Recuerdo mis tiempos vividos, de un día como hoy, donde primeramente invitábamos pasar a la mesa a toda persona visitante de otros pueblos. Porque ellos venían a conocernos para compartir sentimientos, con ojos y costumbres diferentes, aunque en algunas de sus usanzas son muy comunes a los nuestros. Por eso, siempre será una alegría hacerlos sentir bien como si estuvieran en sus casas.
Luego invitábamos a la comunidad entera. A los que fueron autoridades, vaqueros, capitanes, comuneros mayores. Especialmente a los hijos y parientes caninistos de buenos corazones quienes volvían al pueblo después de mucho tiempo. A ellos les hacíamos recordar de sus raíces existentes en Canín, de sus abuelos y tatarabuelos, es decir de sus antepasados. Les explicábamos que somos herederos de Hanín Takray, acariciados y moldeados por los vientos ariscos de San Cristóbal y Waychaucala.
Aunque sabemos, para nuestra pena, que muchos de los hijos de nuestros hijos, luego sus hijos y sus hijos y algunos caninences que han cruzado a otras ciudades grandes con llenos de cementos y jardines de plásticos, donde ya no se necesita granito de maíz para sembrar, ni agüita de lluvia para hacer parir a la mamita tierra, ellos ya no sabrán sentir el sabor calientito del chinchi y muña en el chupi de papa y chassi.
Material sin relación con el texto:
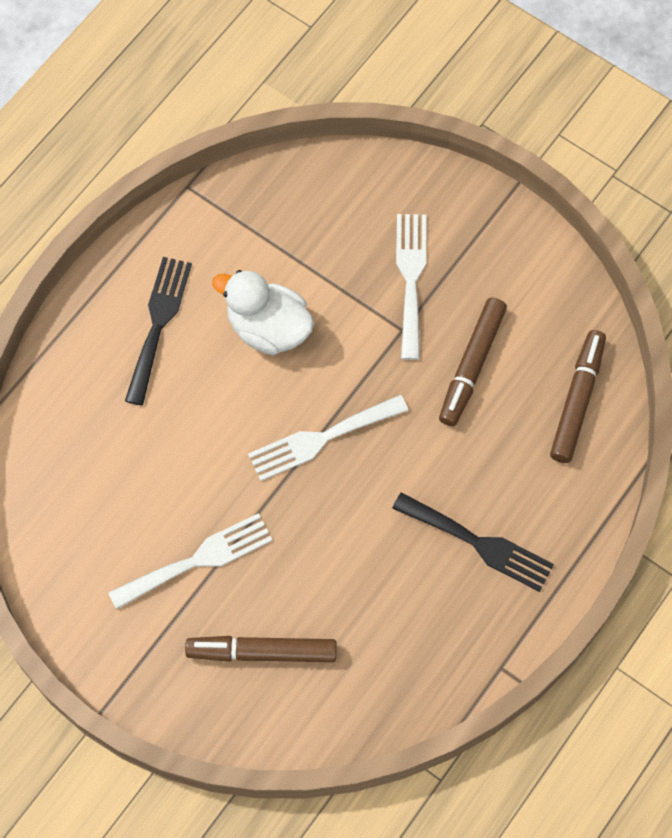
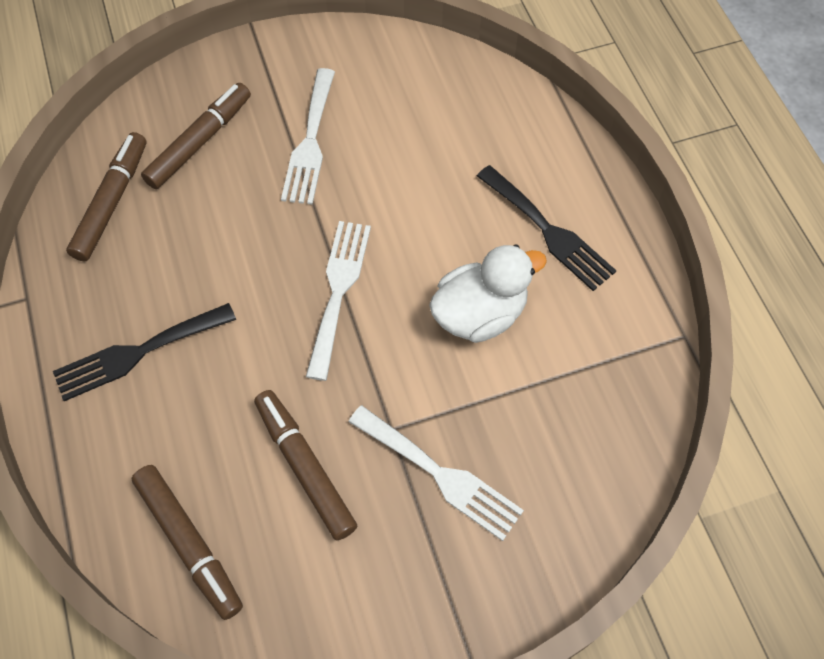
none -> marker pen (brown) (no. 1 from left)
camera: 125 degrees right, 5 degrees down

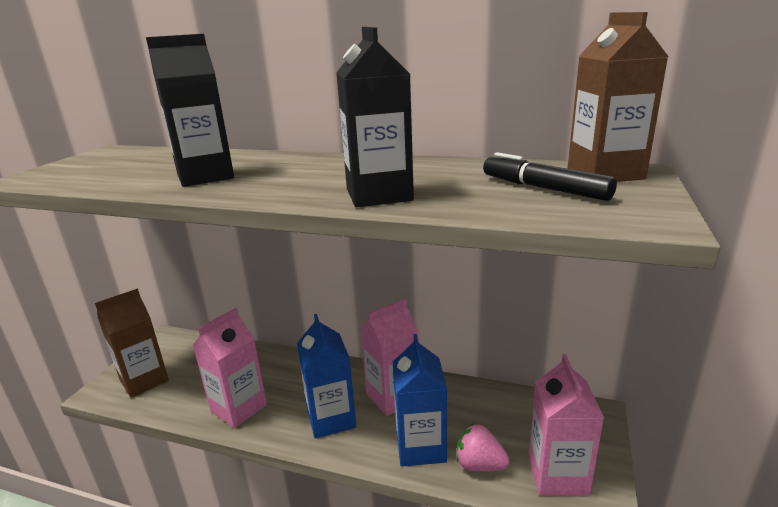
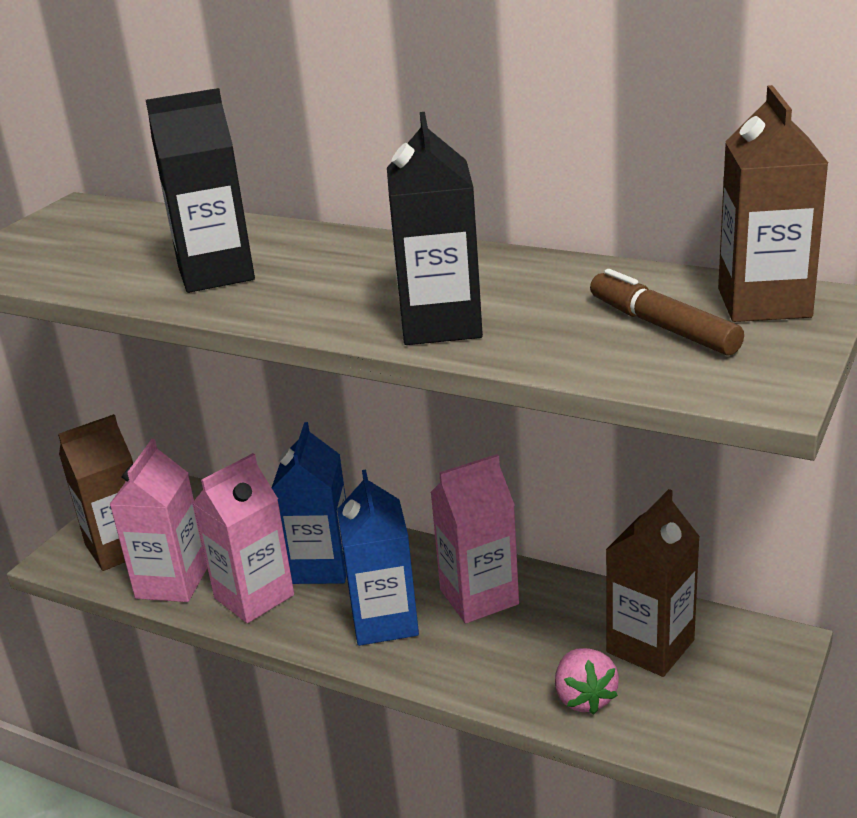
marker pen (black) -> marker pen (brown)
juice carton (blue) (no. 2 from left in the first image) -> juice carton (blue) (no. 1 from left), shifted
juice carton (rose-pink) (no. 3 from left in the first image) -> juice carton (rose-pink) (no. 1 from left), shifted
berry (rose-pink), 135 degrees counterclockwise
none -> juice carton (brown) (no. 2 from left)
camera: 10 degrees right, 5 degrees up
El rico Urushs y Tushgo acompañadito con el quesito durito y los boyos de maíz, la semita de trigo y demás preparaditos haciéndose deliciosos en nuestras bocas. Seguro también habrán olvidado bolear la coca bendita para satisfacción y reproducción de nuestras vaquitas madres. Yo he escuchao a muchos de ellos hablar de nosotros. Que somos indios campesinos sin cultura, analfabetos, sucios. Seguro hasta nos mirarán con desprecio.
Me he enterado con mucho dolor, de cómo unas sobrinas de un amigo, y quien sabe también del mío, allá en la capital grande de mucha gente, donde igualmente hay bastantes cucarachas y roedores por todas partes, se jactan y hacen pompa y escándalos sólo porque viven en los Olivos, en Miraflores, Tahuantinsuyo, La Molina, diciendo que los del campo les apestamos, y que por culpa nuestra el país anda atrasado.
Así pues hasta los nuestros nos tienen asco. Pero cuando llegamos a Lima llevando nuestra pobreza en nuestros taleguitos, cómo nos reclaman y nos piden queso, carne, o cuando les servimos la pachamanca, papita sancochada con su quesito y su carne asado, entonces se ponen a comer hasta lamerse los veinte dedos. Se parecen a los curas perdidos: ¡Tragan como chanchos…! En ese momento no dicen nada, ni se acuerdan que son comidas de los sucios campesinos, indios analfabetos, serranos de las alturas y atrasadores de la patria, como así nos llaman.
Nos dicen también que somos los olvidados de Dios, olvidados por gobiernos con autoridades prometedores y habladores y de mucha sabiduría. ¡Aunque en eso sí tienen razón por parte…! ¡Felizmente, diosito lindo todavía no nos ha olvidado y nuestro taita Acucho nos cuida bien, tenemos nuestras montañas y parajes, ellos jamás podrán abandonarnos…! En cambio, las autoridades con hartas sabidurías, ellos sí. ¿Qué les podemos interesar los ignorantes…? ¡Ah… pero cuando llega la temporada de las elecciones, sacan leyes para obligarnos ir a votar por ellos…! Para eso sí, ya no somos los olvidados.
Ayer nomás conversando con mis compadritos don Sinforiano Tolentino, el Chinco Ruda de Mayobamba, y don Zenobio Uribe, recordábamos de estas últimas elecciones donde escuchamos habladurías que si elegíamos al actual presidente ganador, íbamos ser eliminados todos los viejitos mayores de 65 años. Así decían todos. ¡Carajo…como si ya no valemos para nada, vienen toda la vida con mentiras, creen que somos unos soncitos...!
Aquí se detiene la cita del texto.